Why property investors should consider the Enterprise Investment Scheme

Chris Street

26th January 2017

By Louise Misiewicz

How can the Enterprise Investment Scheme benefit property investors?

I was talking to a property investor client yesterday, and the subject of the Enterprise Investment Scheme (EIS) was one of the topics. My team of property tax experts have been reviewing some of the top industry news this week, and our property investment blog is a great place to share our professional property accountancy advice.

EIS was introduced by John Major’s Conservative Government and has raised more than £15 billion funding for start-ups and SMEs, and has been pivotal according to many in developing UK business.

EIS is also a potential source of reducing liability on property tax for property investors, which is where it becomes a useful area as part of a property tax reduction strategy.

Having written recently here on the legacy that George Osborne left the buy-to-let sector, concerns were raised in the property investment market that EIS could be seen as an area for potential financial abuse.

Investing in EIS not property?

The Government has been consistently attempting to get the public in general to invest, let alone the onus being placed on property investors in providing affordable rented accommodation across the UK in recent years.

The same Government has been criticised for also penalising the higher-rate tax investors in the UK.

Indeed, it could be argued that without the Private Rented Sector there would be a critical situation regarding rented accommodation in this country, and the provision of housing for the population.

EIS has been seen in recent months as a viable option for property investors looking to maximise their returns whilst minimising their tax liabilities.

The idea behind EIS is a simple one: a series of tax reliefs launched in 1994, designed to encourage investment in small unquoted companies in the UK, with property investors utilising the tax breaks.

Is EIS delivering a better financial return than property?

To put it simply, payment of CGT can be deferred when the gain is invested in shares of an EIS qualifying company.
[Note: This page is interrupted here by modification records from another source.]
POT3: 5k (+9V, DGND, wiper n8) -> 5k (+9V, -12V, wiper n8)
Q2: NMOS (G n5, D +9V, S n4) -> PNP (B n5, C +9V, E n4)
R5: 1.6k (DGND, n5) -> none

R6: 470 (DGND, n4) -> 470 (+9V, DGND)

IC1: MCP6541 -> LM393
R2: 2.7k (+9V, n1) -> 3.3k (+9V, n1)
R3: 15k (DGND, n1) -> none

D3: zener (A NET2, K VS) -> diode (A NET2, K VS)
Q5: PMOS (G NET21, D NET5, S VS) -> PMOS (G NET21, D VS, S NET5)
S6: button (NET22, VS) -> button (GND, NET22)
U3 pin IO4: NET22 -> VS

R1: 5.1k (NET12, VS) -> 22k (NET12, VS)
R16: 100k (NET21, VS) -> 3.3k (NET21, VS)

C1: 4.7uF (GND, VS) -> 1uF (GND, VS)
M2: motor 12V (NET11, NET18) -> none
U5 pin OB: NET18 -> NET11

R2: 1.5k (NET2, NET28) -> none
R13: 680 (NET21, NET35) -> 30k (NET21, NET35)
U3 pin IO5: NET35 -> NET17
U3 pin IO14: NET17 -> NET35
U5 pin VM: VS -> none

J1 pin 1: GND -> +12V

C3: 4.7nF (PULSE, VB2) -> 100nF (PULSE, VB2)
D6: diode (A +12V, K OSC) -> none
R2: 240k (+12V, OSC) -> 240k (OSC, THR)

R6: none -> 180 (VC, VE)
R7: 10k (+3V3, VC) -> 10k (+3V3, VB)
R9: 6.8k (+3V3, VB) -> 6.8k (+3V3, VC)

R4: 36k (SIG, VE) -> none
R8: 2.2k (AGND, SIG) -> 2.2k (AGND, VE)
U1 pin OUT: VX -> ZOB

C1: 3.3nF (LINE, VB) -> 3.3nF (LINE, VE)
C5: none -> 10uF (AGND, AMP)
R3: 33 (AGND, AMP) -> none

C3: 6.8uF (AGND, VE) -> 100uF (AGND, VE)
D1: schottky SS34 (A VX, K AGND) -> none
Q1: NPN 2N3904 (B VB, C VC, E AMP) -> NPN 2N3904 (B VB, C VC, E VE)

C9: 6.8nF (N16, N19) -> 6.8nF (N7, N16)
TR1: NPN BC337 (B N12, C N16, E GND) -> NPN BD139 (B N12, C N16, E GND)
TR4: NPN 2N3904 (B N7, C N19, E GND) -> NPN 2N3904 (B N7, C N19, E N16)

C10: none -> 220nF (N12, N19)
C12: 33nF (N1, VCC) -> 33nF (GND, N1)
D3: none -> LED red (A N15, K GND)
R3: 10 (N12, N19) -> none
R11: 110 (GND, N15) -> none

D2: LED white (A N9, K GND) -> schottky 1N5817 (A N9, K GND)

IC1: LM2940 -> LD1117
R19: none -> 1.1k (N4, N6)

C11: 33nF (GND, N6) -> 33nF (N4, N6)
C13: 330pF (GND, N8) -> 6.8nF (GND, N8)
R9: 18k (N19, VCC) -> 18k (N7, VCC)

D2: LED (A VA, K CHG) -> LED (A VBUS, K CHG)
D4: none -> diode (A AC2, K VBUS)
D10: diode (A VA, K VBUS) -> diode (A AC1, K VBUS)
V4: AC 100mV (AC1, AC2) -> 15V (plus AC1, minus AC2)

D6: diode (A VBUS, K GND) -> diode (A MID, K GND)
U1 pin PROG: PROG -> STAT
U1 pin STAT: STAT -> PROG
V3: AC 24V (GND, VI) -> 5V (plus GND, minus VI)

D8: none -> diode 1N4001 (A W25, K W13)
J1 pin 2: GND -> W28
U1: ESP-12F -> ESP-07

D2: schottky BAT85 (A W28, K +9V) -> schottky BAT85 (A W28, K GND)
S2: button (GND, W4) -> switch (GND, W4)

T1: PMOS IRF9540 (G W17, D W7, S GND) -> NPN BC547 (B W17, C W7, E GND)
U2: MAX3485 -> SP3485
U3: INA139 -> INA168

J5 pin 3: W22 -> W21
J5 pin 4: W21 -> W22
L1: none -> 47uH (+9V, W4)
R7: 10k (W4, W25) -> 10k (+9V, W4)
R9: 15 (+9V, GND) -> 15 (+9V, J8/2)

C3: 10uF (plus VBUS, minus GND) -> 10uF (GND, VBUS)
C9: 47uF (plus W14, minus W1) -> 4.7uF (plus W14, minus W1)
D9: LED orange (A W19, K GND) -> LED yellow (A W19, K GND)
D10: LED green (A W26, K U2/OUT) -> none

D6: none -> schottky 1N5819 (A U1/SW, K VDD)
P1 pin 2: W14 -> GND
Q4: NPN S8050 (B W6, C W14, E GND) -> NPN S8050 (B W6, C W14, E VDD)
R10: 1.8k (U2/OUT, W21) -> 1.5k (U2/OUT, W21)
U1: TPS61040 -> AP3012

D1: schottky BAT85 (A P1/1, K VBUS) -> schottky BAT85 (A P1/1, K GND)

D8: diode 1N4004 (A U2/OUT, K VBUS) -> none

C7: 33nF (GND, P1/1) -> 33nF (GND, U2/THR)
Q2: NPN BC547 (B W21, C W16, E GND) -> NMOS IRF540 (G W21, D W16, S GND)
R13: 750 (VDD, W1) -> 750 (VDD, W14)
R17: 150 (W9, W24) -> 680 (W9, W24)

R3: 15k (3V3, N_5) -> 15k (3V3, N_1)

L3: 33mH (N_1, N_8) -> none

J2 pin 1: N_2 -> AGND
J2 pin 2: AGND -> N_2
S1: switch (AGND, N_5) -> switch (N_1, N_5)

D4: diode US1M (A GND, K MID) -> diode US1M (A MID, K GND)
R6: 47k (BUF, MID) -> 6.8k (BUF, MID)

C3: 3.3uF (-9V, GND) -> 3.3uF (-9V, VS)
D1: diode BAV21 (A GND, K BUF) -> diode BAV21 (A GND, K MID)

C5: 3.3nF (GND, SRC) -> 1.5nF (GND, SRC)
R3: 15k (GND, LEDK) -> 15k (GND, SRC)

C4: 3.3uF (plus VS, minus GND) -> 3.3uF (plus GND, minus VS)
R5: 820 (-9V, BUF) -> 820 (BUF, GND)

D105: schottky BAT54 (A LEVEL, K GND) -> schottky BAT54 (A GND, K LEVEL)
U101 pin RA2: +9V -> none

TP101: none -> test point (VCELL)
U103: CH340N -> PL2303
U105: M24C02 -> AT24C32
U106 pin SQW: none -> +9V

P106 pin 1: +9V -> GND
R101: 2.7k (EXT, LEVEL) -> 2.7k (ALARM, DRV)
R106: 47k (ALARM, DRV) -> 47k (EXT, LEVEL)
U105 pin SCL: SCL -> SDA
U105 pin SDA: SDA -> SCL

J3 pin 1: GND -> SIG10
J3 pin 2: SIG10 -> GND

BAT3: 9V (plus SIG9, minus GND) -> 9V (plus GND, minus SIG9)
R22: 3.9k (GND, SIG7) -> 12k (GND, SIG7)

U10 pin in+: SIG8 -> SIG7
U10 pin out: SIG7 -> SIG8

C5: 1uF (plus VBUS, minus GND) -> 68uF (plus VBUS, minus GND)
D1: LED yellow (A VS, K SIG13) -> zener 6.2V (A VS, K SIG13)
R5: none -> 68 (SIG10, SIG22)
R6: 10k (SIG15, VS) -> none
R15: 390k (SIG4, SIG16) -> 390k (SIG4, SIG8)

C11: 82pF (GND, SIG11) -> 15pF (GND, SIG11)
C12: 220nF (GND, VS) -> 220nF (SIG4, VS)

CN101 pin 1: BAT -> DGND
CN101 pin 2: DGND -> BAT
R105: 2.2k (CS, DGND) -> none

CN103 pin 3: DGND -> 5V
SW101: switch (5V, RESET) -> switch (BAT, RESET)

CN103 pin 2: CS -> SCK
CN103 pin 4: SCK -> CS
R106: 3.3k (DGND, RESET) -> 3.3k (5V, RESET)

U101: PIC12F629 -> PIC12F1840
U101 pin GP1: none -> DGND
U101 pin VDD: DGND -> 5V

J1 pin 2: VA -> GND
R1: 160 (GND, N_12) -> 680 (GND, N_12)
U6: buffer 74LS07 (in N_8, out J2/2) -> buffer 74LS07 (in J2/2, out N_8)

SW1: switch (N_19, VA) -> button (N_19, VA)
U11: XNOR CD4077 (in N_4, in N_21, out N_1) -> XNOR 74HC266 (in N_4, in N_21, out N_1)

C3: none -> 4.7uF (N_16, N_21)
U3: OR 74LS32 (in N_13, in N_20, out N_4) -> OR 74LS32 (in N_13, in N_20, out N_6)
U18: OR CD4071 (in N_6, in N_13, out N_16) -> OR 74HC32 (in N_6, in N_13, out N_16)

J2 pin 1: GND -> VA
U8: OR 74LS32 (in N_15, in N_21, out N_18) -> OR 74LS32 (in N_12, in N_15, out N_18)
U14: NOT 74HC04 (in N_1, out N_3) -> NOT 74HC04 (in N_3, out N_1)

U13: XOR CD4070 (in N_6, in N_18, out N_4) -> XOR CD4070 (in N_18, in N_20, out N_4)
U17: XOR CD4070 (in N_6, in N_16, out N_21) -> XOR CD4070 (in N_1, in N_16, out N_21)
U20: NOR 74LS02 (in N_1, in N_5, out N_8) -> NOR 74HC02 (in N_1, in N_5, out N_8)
The gain can be made from the disposal of any kind of asset, but the investment must be made one year before or three years after the gain arose – connection to the company doesn’t matter.

To boot there are some EIS investments that not only defers the possible 28% CGT liability but could give you a 30% incme tax reducer too. That is a tax relief of 58% on the investment. See our article for more details.

So, for property investors, the potential benefits are clear to see.

If you’d like to know more about how EIS can perform in comparison to property investment, please contact one of my team of property tax specialists here.

Interested in EIS in 2017?

The Government has detailed information regarding EIS – find out more about it here.

This detailed and interesting article on EIS is also well worth a read, which I passed it onto my client.

How to engage with us

If you want to discuss finance or property tax questions, then please book some time with me and my team using the below calendar. We can help you to understand how to use EIS within property investment in 2017.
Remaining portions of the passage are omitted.